For the linear layer, the activation and the bias are left out, and for the activation layer $K$ and $b$ are left out!
GeometricMachineLearning.GradientLayer
— TypeGradientLayer
is the struct
corresponding to the constructors GradientLayerQ
and GradientLayerP
. See those for more information.
GeometricMachineLearning.GradientLayerQ
— TypeGradientLayerQ(n, upscaling_dimension, activation)
Make an instance of a gradient-$q$ layer.

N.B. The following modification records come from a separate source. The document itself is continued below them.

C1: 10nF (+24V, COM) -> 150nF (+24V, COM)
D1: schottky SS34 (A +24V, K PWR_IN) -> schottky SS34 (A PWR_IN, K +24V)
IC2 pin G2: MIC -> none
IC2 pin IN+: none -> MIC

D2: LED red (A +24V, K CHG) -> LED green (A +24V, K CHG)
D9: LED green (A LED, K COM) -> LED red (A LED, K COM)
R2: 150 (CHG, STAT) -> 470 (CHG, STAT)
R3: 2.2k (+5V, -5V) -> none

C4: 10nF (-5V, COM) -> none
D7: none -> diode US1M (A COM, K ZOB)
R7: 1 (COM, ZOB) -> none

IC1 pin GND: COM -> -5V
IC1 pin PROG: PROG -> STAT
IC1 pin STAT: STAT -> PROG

The gradient layer that changes the $q$ component. It is of the form:
\[\begin{bmatrix} \mathbb{I} & \nabla{}V \\ \mathbb{O} & \mathbb{I} \end{bmatrix},\]

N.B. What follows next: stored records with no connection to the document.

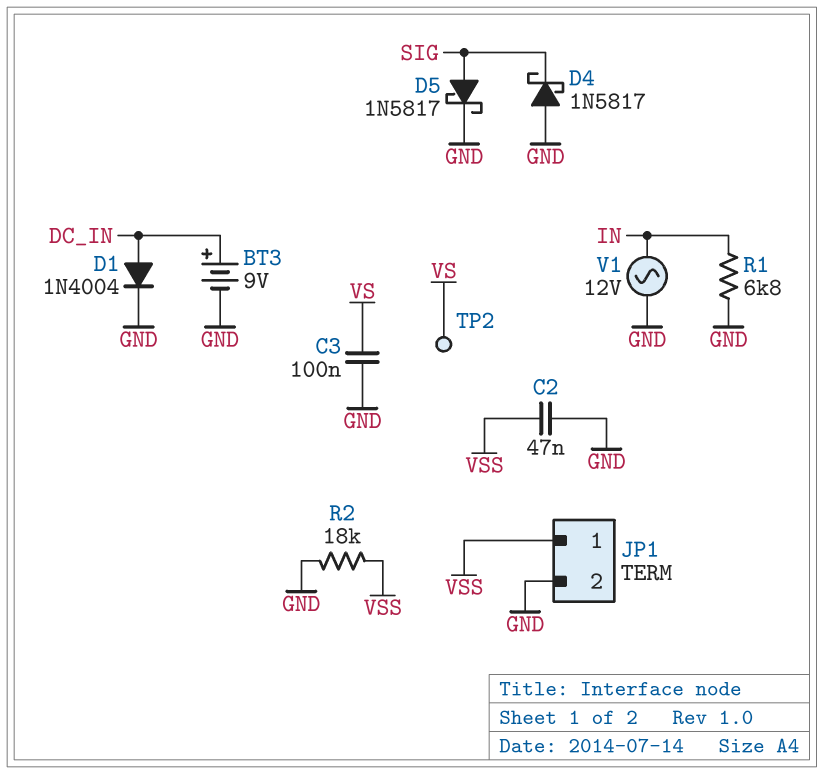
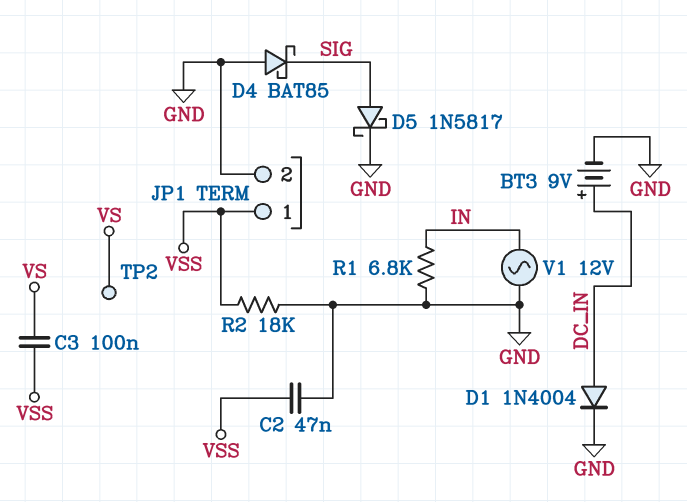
C3: 100nF (GND, VS) -> 100nF (VS, VSS)
D4: schottky 1N5817 (A GND, K SIG) -> schottky BAT85 (A GND, K SIG)

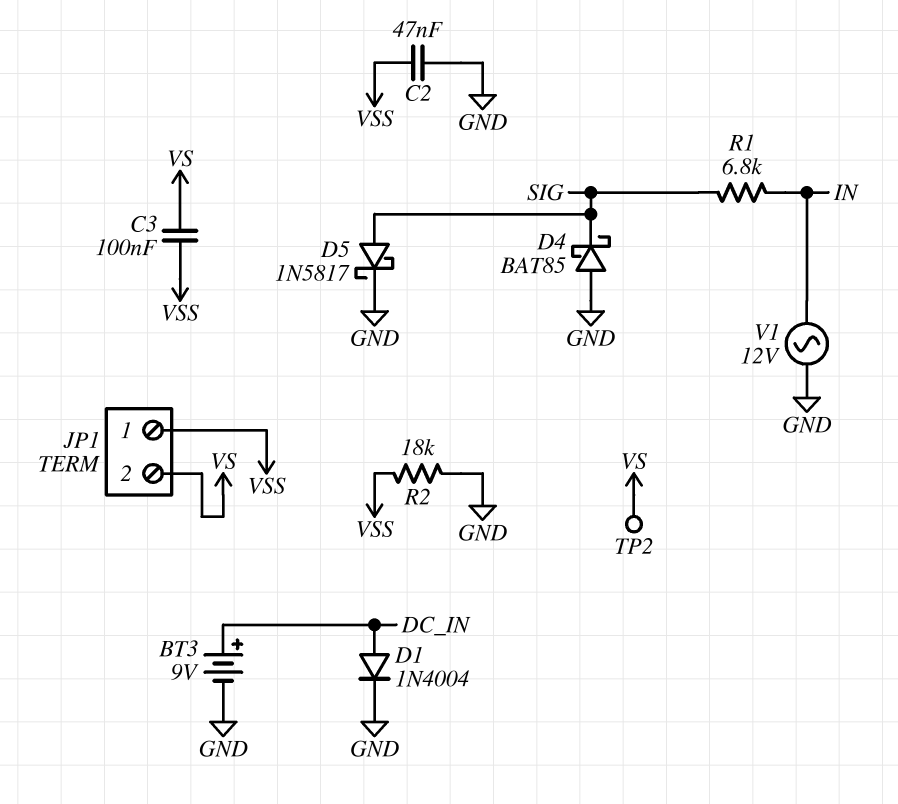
JP1 pin 2: GND -> VS
R1: 6.8k (GND, IN) -> 6.8k (IN, SIG)

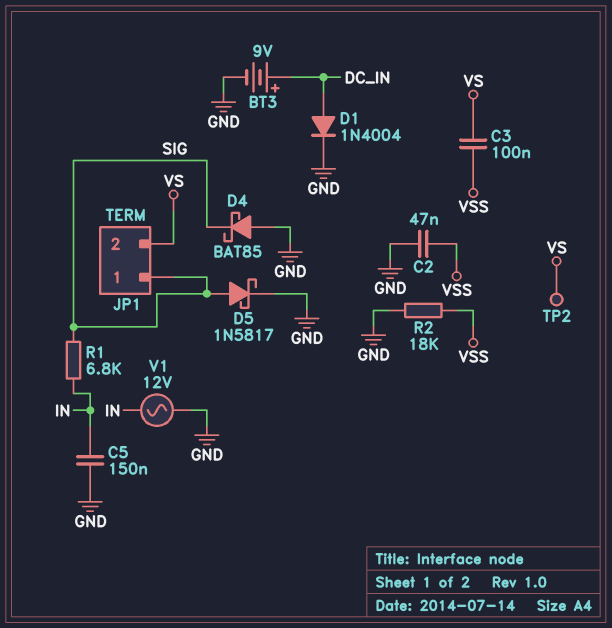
C5: none -> 150nF (GND, IN)
JP1 pin 1: VSS -> SIG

with $V(p) = \sum_{i=1}^Ma_i\Sigma(\sum_jk_{ij}p_j+b_i)$, where $\Sigma$ is the antiderivative of the activation function $\sigma$ (one-layer neural network). We refer to $M$ as the upscaling dimension. Such layers are by construction symplectic.
GeometricMachineLearning.GradientLayerP
— TypeGradientLayerP(n, upscaling_dimension, activation)

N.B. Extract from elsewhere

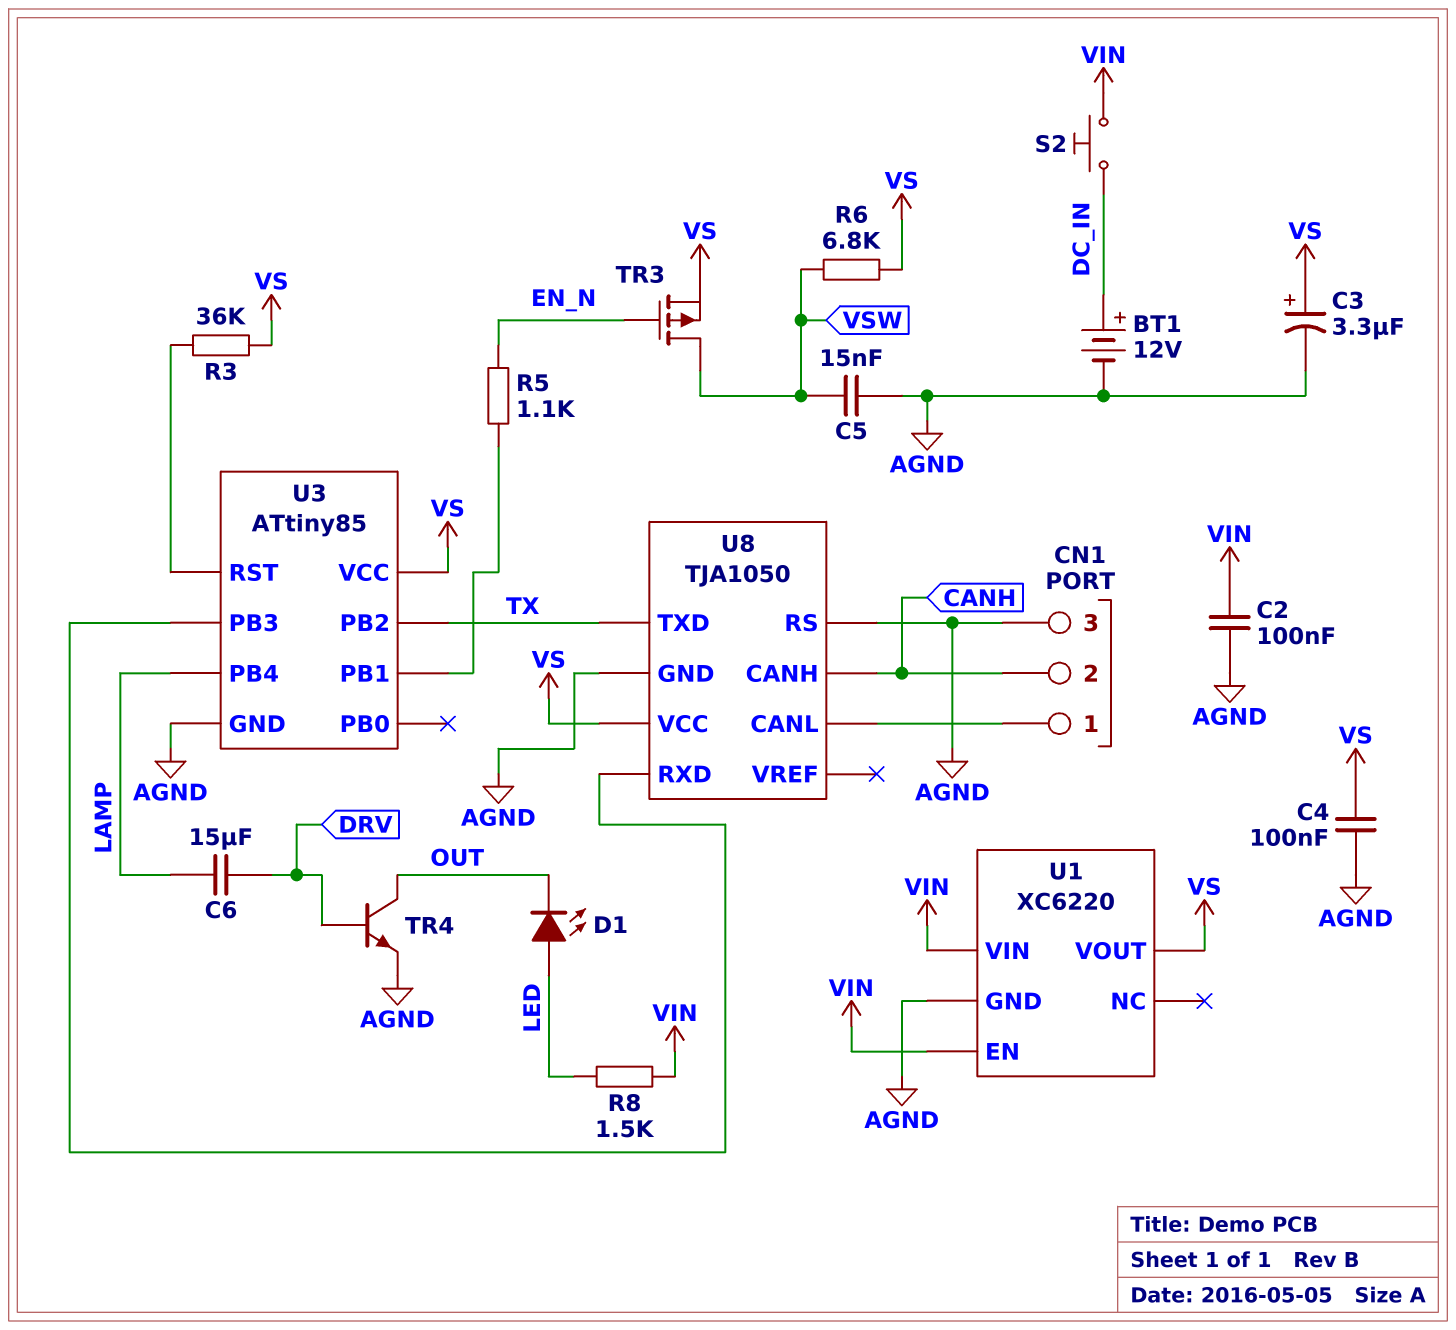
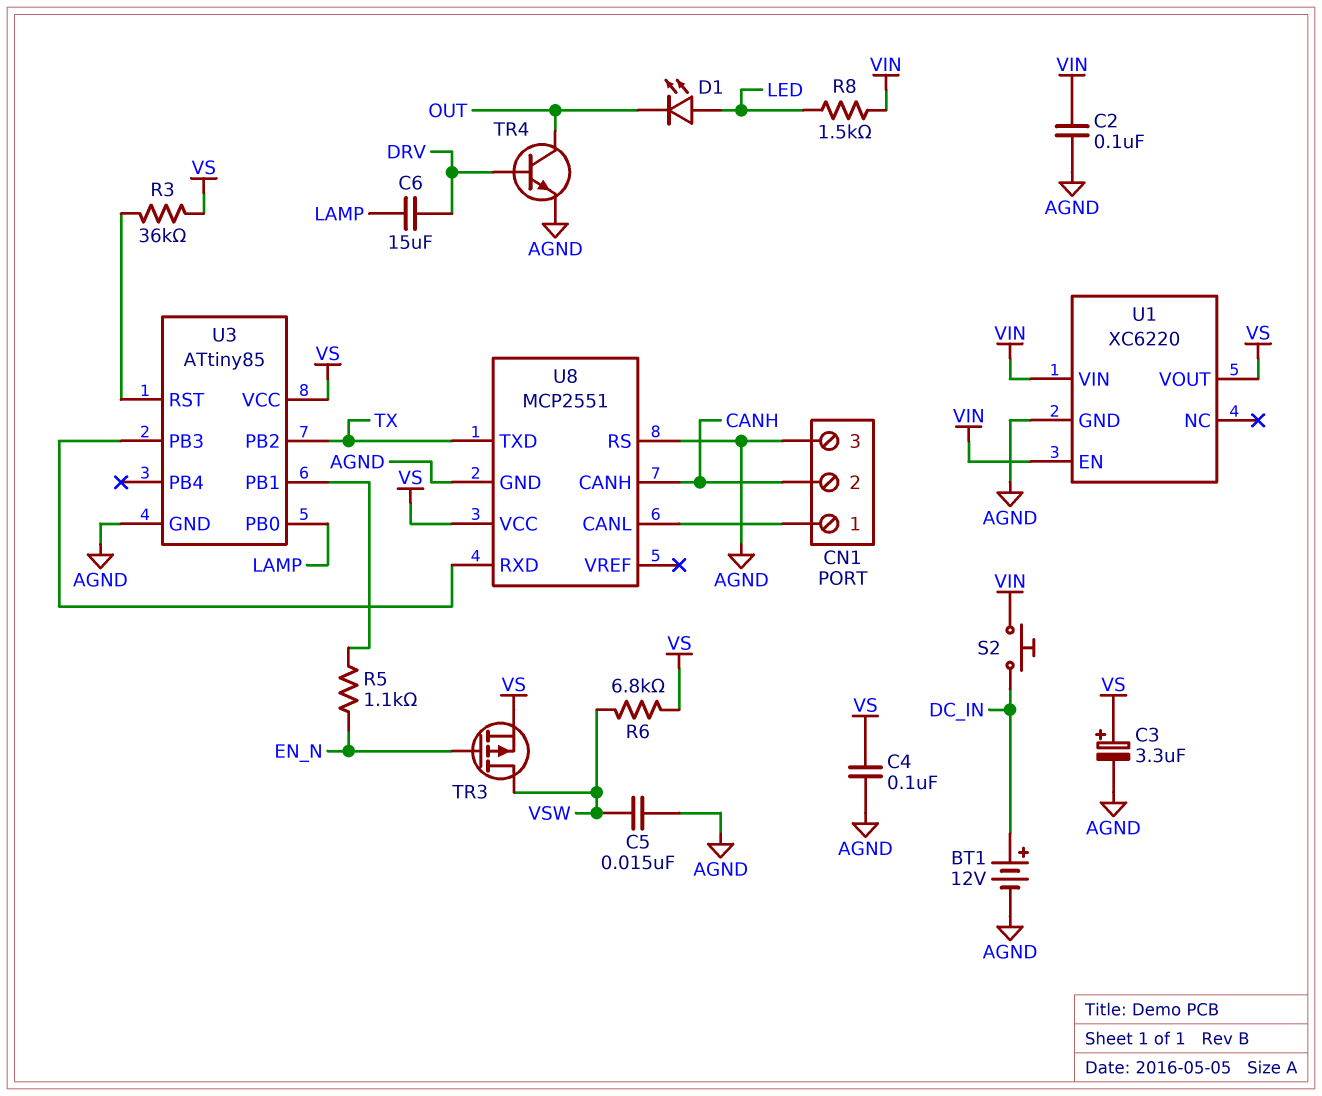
U3 pin PB0: none -> LAMP
U3 pin PB4: LAMP -> none
U8: TJA1050 -> MCP2551

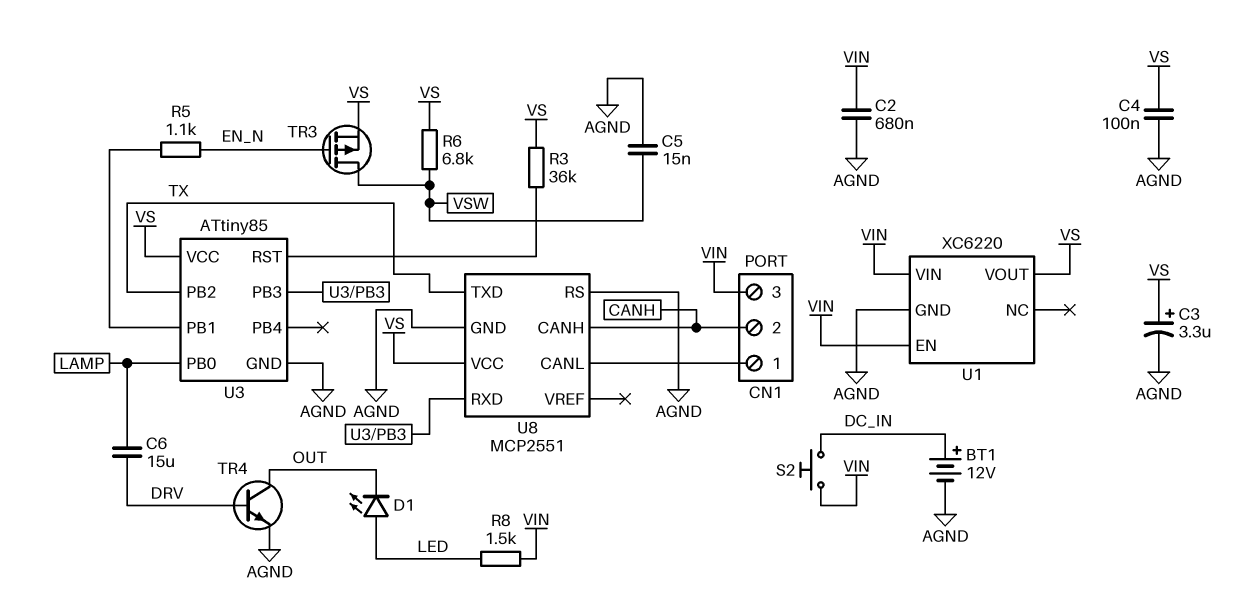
C2: 100nF (AGND, VIN) -> 680nF (AGND, VIN)
CN1 pin 3: AGND -> VIN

Make an instance of a gradient-$p$ layer.
The gradient layer that changes the $p$ component. It is of the form:
\[\begin{bmatrix} \mathbb{I} & \mathbb{O} \\ \nabla{}V & \mathbb{I} \end{bmatrix},\]
with $V(p) = \sum_{i=1}^Ma_i\Sigma(\sum_jk_{ij}q_j+b_i)$, where $\Sigma$ is the antiderivative of the activation function $\sigma$ (one-layer neural network). We refer to $M$ as the upscaling dimension. Such layers are by construction symplectic.
References
- [24]
- P. Jin, Z. Zhang, A. Zhu, Y. Tang and G. E. Karniadakis. SympNets: Intrinsic structure-preserving symplectic networks for identifying Hamiltonian systems. Neural Networks 132, 166–179 (2020).